Question Zen 6 Speculation Thread

naukkis · Jun 14, 2024

Nothingness said:
Thing is I'm not really interested in the experiment, it's just a thought exercise. OTOH I was not the one making the original claim, so I think the burden of proof is on you 😉

I usually know what I talk about and sure I'm tested it. That's about one minute job to confirm yourself how SMT hardware works when running two threads on one core, no need to speculate about things that can be easily verified.

naukkis · Jun 14, 2024

Nothingness said:
And as I read slide, it's almost impossible to say the 15% decrease in power is due only to SMT removal. To have the correct figure you'd need 2 designs both properly tuned for the feature or its absence. Economically this makes no sense. So they have to sell their decision.

Of course designs are simulated, about 100% accuracy nowadays. After Intel results they sure should not brother to implement SMT-version at all. Sure you can speculate that Intel simulation is wrong, but that will see in few years. If they are right AMD has no choice but also get rid of SMT from their big cores meant to compete in ST performance race.

StefanR5R · Jun 14, 2024

naukkis said:
Of course designs are simulated, about 100% accuracy nowadays.

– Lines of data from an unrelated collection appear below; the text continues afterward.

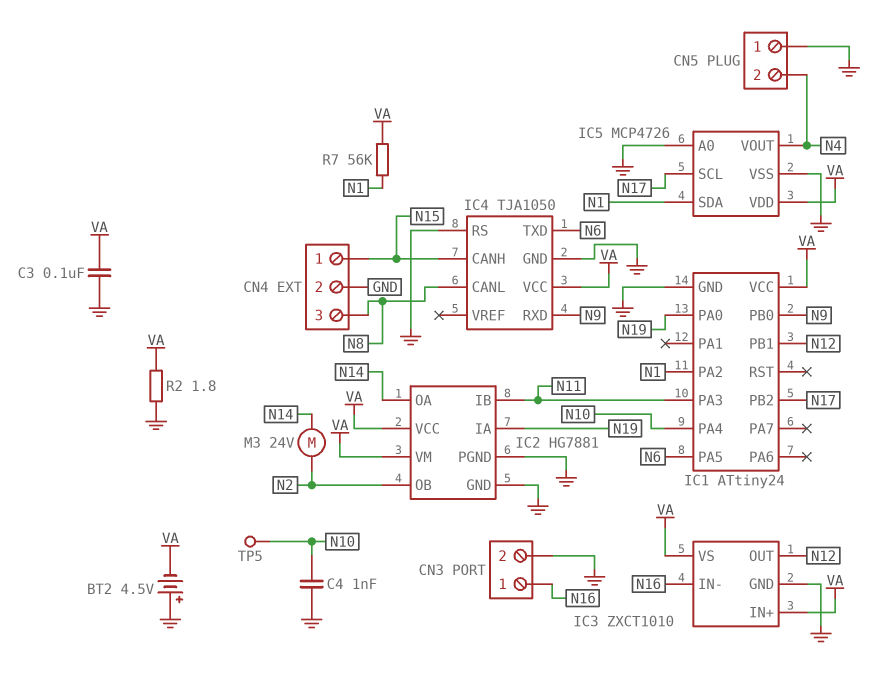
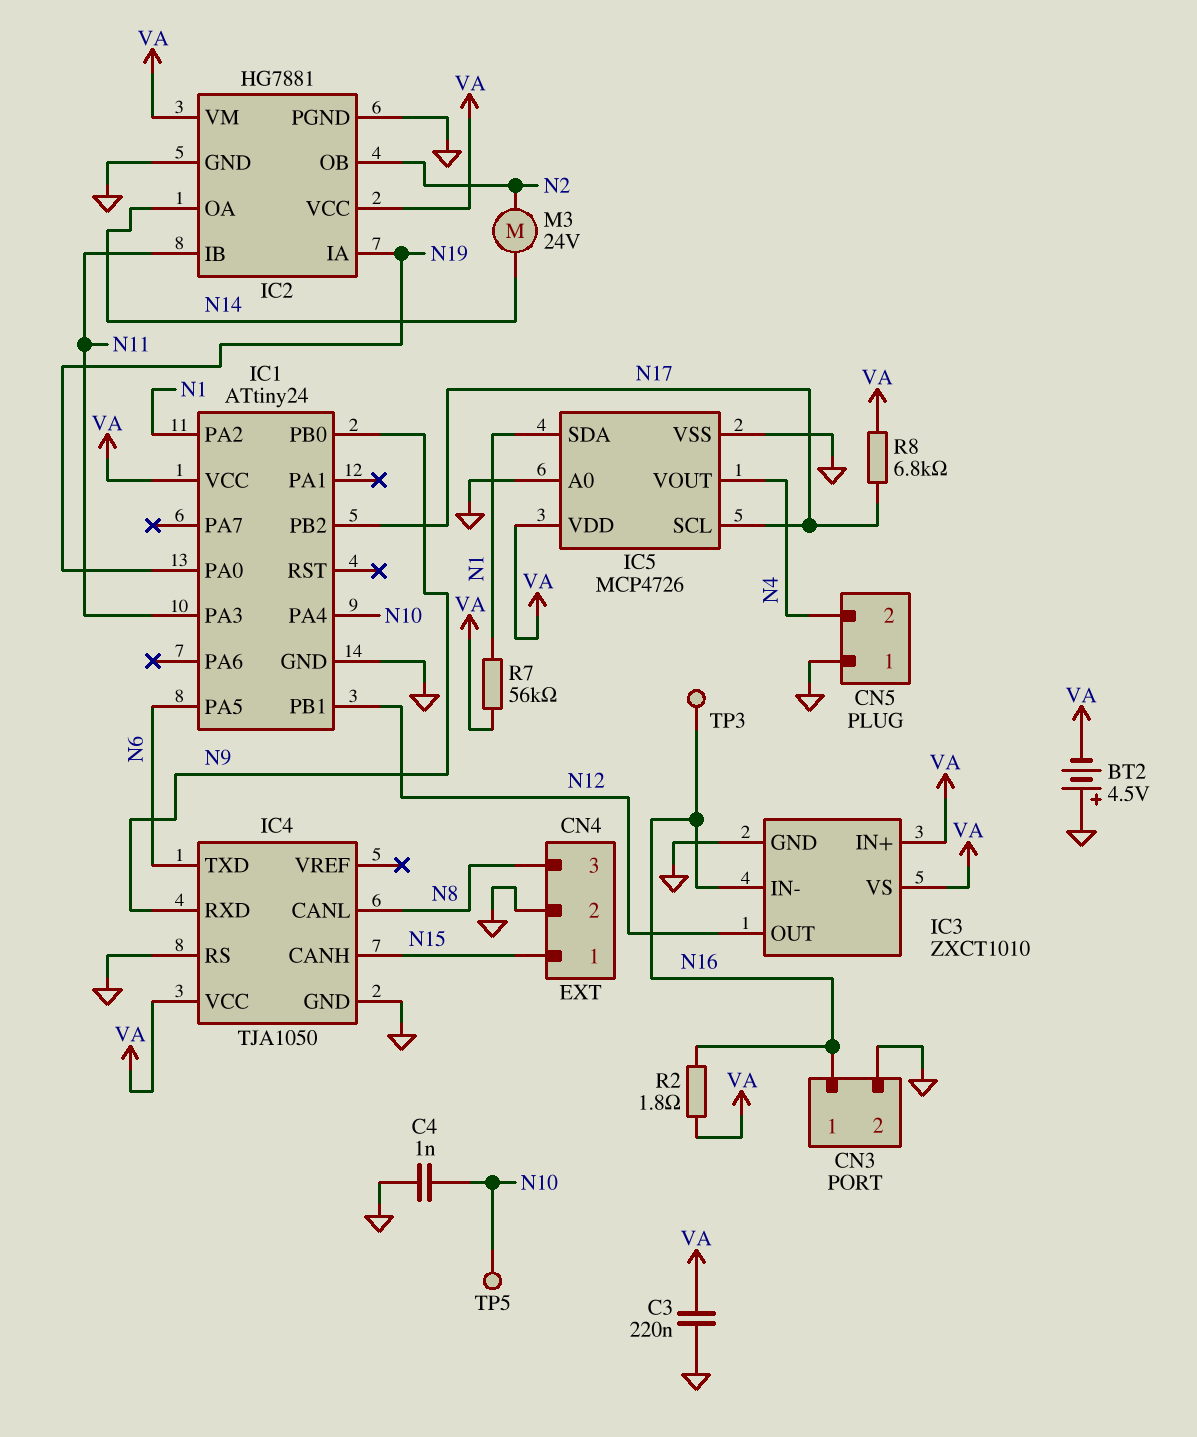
C3: 100nF (GND, VA) -> 220nF (GND, VA)
R2: 1.8 (GND, VA) -> 1.8 (N16, VA)
R8: none -> 6.8k (N17, VA)
TP3: none -> test point (N16)

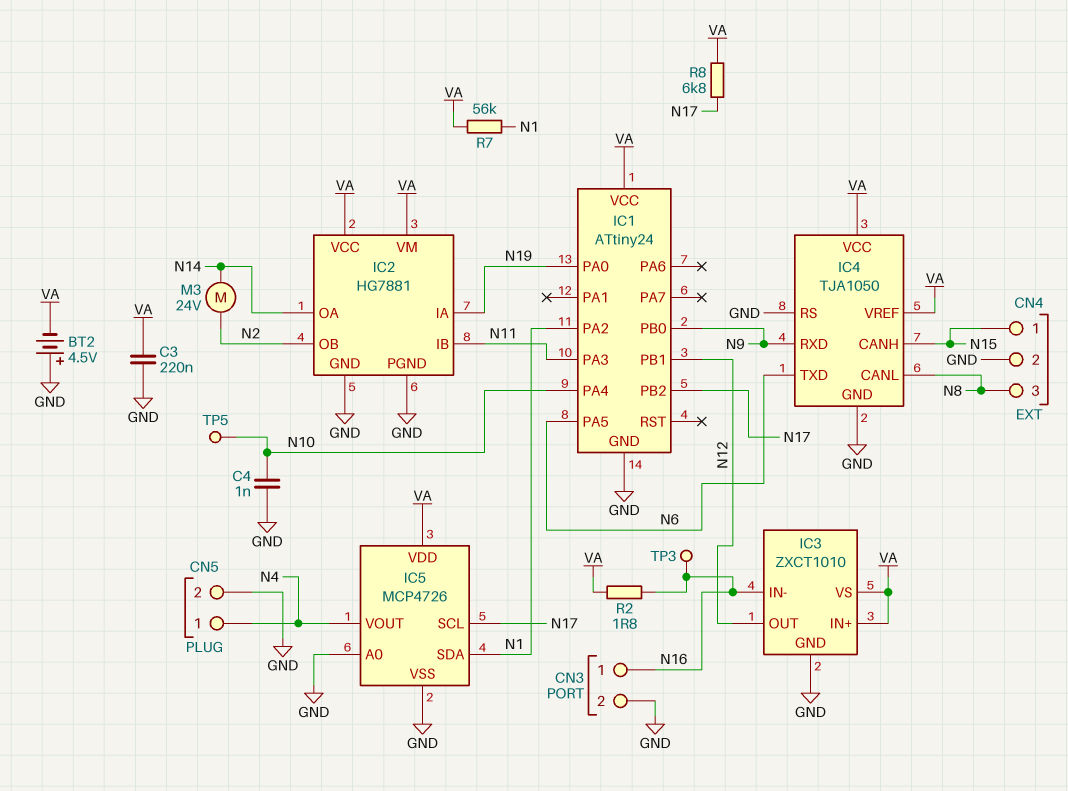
CN5 pin 1: GND -> N4
CN5 pin 2: N4 -> GND
IC4 pin VREF: none -> VA

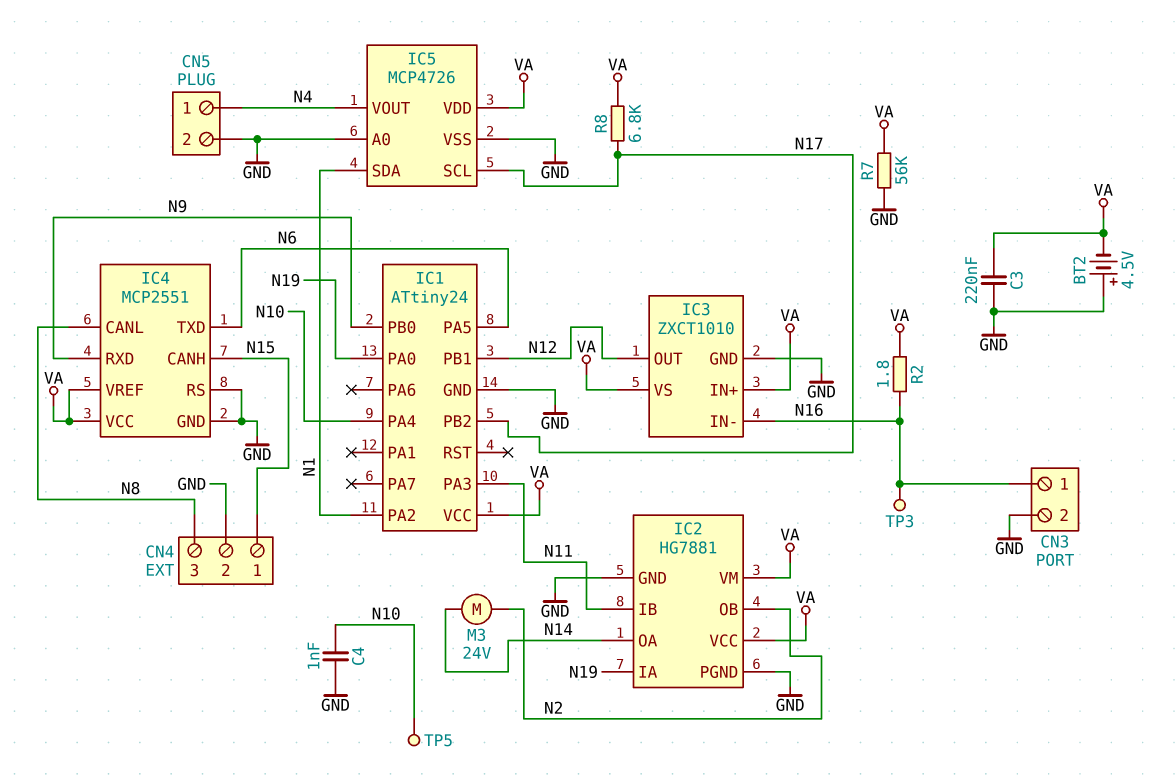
IC4: TJA1050 -> MCP2551
R7: 56k (N1, VA) -> 56k (GND, VA)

Nice. But the variance between workload scenarios is tremendous. That's magnitudes bigger influence on the outcome if simulators are as accurate as you state.

naukkis said:
After Intel results they sure should not brother to implement SMT-version at all. Sure you can speculate that Intel simulation is wrong, but that will see in few years.

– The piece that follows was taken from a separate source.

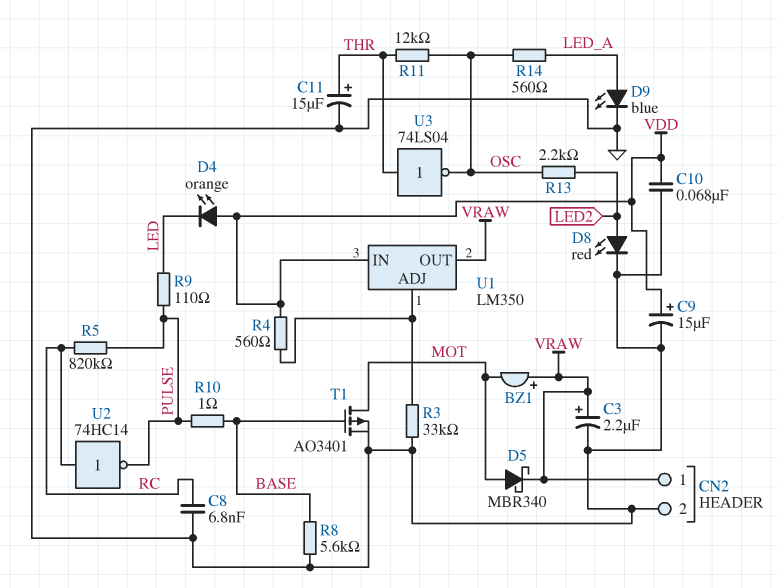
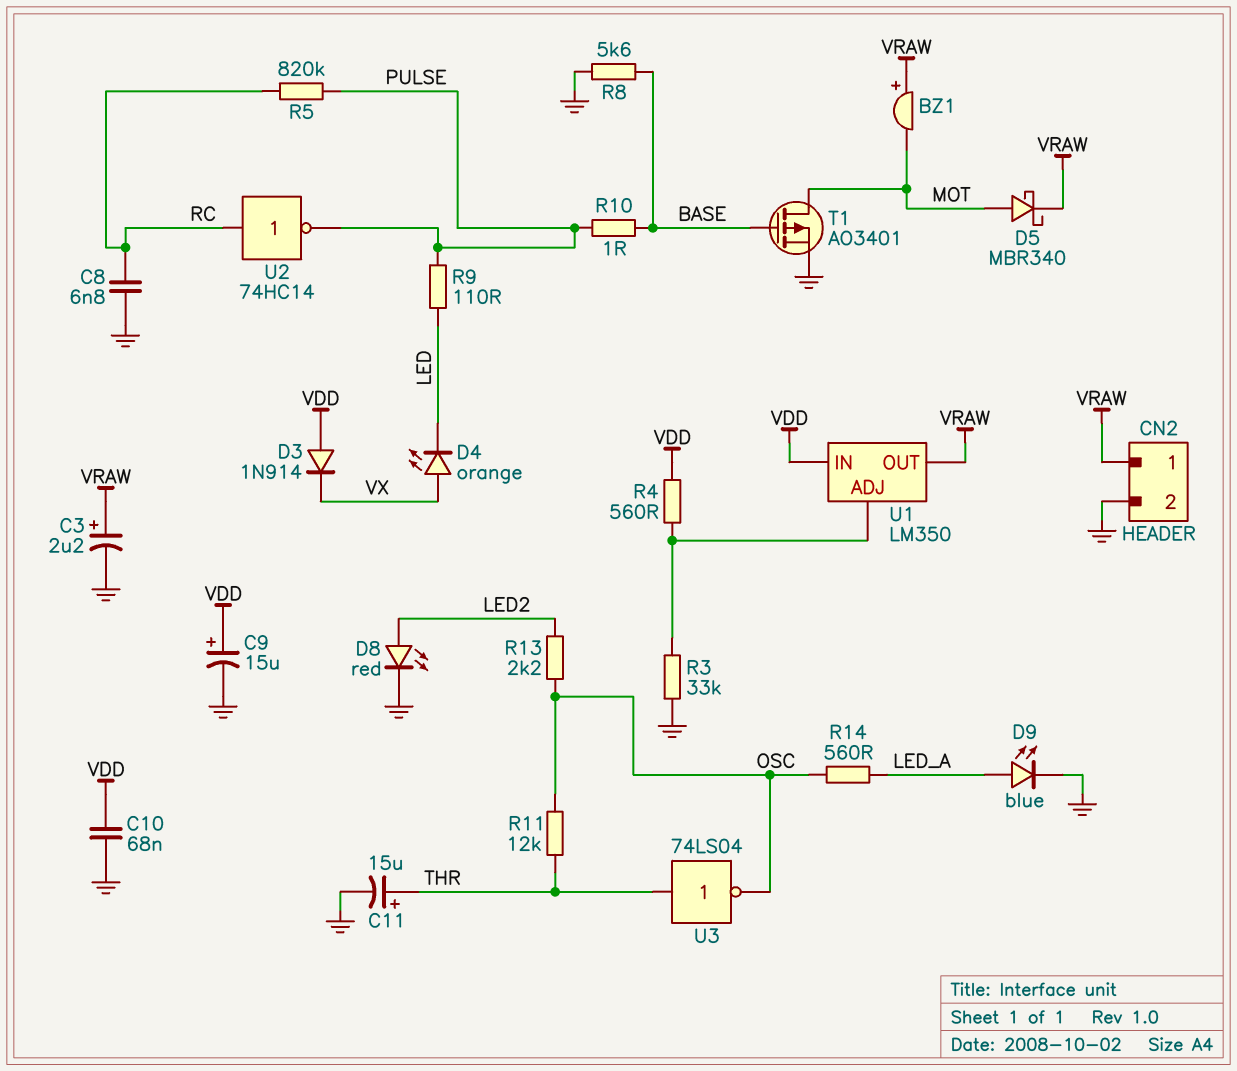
D3: none -> diode 1N914 (A VDD, K VX)
D4: LED orange (A VDD, K LED) -> LED orange (A VX, K LED)

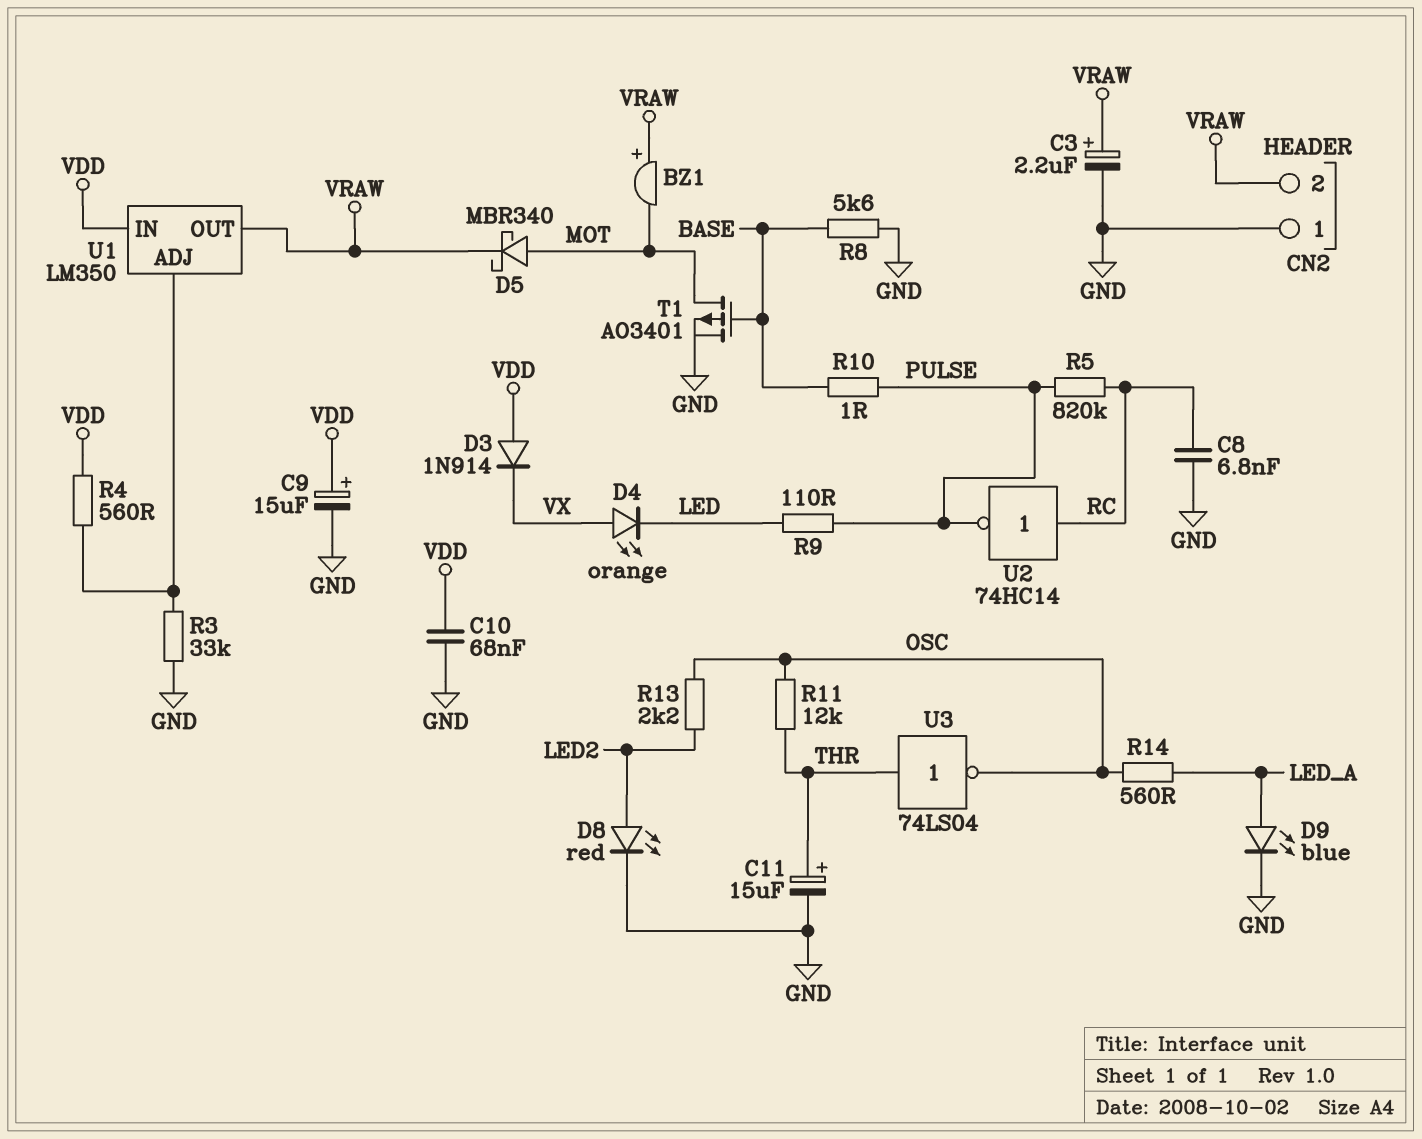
CN2 pin 1: VRAW -> GND
CN2 pin 2: GND -> VRAW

On heterogeneous¹ CPUs, sure. Or they should simply ditch heterogeneous¹ CPUs.
¹) of the "E core spam" fashion, as somebody else called it; not of the low power island fashion

naukkis said:
If they are right AMD has no choice but also get rid of SMT from their big cores meant to compete in ST performance race.

Not as long as AMD pursues their current strategy of either homogeneous CPUs or of mere classic+dense heterogeneity. In the ST performance race you need, for instance, high clocks (that is, you compromise power efficiency), and e.g. large but fast caches (that is, you compromise area). Both should have magnitudes greater impact than SMT logic.

Nothingness · Jun 14, 2024

naukkis said:
Of course designs are simulated, about 100% accuracy nowadays.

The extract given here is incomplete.